The Women’s Foundation of Minnesota (WFM) is hosting a series of listening sessions starting today that they hope will influence future policymaking to further benefit programs that help women of color.
WFM, along with Girls in Action, Comunidades Latinas Unidas En Servicio (CLUES) and the Hmong American Partnership (HAP), are inviting Minnesota lawmakers and other philanthropic funders to come listen to women of color speak about their lives and what particular barriers they face living in the state. The first session starts Wednesday, June 1, with two more scheduled over the next couple of weeks.
The groups hope that hearing about these women’s challenges — which range from poor academic performance and limited work opportunities to physical abuse and teen pregnancy — will help shape future state policy and shift more resources toward programs that address these issues.
“We’re looking for the opportunities to make policy shifts and institutional shifts,” said WFM Vice President of External Relations Mary Beth Hanson.
Verna Price, founder and president of one of the groups involved, Girls in Action, said her north Minneapolis students often face a variety of hardships at home that interfere with them succeeding at school.

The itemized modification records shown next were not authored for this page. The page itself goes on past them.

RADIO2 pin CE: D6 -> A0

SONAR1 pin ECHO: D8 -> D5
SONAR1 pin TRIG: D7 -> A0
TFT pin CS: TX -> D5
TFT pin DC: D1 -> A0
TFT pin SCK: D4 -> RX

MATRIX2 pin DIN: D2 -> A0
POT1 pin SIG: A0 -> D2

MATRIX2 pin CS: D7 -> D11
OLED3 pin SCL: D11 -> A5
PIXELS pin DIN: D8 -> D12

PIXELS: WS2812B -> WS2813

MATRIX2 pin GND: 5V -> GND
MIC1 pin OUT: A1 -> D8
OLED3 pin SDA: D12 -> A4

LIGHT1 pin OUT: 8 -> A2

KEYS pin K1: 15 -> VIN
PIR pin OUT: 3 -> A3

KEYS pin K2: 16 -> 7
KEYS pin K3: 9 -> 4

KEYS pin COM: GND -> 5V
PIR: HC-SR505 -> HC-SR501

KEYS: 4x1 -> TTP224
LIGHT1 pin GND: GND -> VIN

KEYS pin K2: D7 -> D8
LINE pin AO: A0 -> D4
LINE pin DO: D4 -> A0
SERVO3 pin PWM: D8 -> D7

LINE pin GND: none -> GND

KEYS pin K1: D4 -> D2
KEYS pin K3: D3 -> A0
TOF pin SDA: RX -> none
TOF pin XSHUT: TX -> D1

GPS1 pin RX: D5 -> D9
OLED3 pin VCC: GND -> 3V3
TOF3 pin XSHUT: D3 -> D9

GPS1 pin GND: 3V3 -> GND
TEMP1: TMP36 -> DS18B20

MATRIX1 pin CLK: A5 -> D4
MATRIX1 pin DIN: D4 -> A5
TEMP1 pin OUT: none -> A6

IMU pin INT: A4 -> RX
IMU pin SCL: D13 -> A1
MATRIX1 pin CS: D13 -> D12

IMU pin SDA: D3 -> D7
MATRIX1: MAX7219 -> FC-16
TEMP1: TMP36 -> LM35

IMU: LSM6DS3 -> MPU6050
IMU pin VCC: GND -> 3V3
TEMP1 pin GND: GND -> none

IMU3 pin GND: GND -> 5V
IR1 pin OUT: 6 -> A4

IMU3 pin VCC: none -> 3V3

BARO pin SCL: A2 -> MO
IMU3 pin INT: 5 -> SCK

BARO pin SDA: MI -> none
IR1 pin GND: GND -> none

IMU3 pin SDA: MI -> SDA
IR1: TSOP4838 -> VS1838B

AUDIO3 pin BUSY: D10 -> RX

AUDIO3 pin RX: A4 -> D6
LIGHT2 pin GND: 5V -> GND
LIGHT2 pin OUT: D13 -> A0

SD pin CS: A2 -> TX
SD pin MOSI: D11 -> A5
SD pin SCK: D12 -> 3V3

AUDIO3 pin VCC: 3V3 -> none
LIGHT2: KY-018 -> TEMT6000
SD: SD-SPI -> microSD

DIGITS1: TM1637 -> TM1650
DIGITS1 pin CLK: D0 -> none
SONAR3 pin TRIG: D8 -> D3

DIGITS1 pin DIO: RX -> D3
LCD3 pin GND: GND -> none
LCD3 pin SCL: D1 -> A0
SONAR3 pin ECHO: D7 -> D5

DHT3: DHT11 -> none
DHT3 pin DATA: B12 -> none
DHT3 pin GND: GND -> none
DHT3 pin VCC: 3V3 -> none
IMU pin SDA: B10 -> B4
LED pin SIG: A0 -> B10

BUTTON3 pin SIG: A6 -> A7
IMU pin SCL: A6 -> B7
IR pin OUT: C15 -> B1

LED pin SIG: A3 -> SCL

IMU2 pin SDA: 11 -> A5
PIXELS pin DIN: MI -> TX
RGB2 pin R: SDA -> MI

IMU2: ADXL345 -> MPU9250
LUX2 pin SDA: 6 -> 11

So her organization attempts to boost the students’ academic performance by providing one-on-one guidance and support. “These are families who have spent generations on social service money,” Price said. “So for many of our girls, they’ve never seen the world of structured work.”
She said she hopes the listening sessions will draw more attention to the girls’ struggles and to her organization, which has never received major funding.
Likewise, CLUES President Ruby Azurdia-Lee said she hopes these sessions help shift the focus on how state policymakers divvy out money meant to benefit Latinos in Minnesota. Right now, she said, there’s too much state funding going toward creating low-wage jobs. “Latino parents don’t need one more job,” Azurdia-Lee said. “They’re working three jobs already.”
Instead, Azurdia-Lee said, she’d like to see lawmakers and other funders prioritize programs that help make Latina women more self-sufficient and better suited for higher-paying jobs — such as providing at-home English lessons for mothers who need to watch their children, or courses to help boost GED and high school graduation rates among students. (Latino Minnesotans have some of the worst graduation rates in the country, according to the Minnesota Council on Latino Affairs.)
HAP President Bao Vang said she’d like to see lawmakers fund studies on prevalent issues in the state’s Asian and Pacific Islander (API) community that don’t get discussed often because of cultural stigma. “Domestic violence, mental health, chemical dependency — these are all taboo issues that people don’t want to talk about [in the API community],” she said.
Last year, Minnesota policymakers approved a bill that allocated $200,000 for studying how prevalent domestic violence and sexual abuse is in the state’s API community. Until they have that data, Vang said, it’s hard for advocacy groups like HAP to get proper state funding to provide the resources their community needs. She hopes the listening sessions persuade more lawmakers to fund studies like the domestic violence bill.
The sessions won’t be open to the public, the WMF’s Hanson said, since the aim is to provide a safe environment for the women telling their stories, many of whom have experienced trauma or stigma within their communities. But by bringing together a variety of different people who have influence over how funding is allocated among Minnesota’s various nonprofits, she said, they hope to create a more comprehensive approach to breaking down the barriers women of color face in the state.
“We’ve got a whole cross-sector swath of funders and policymakers,” Hanson said. “From elected officials to nonprofit leaders. People who can really move the needle.”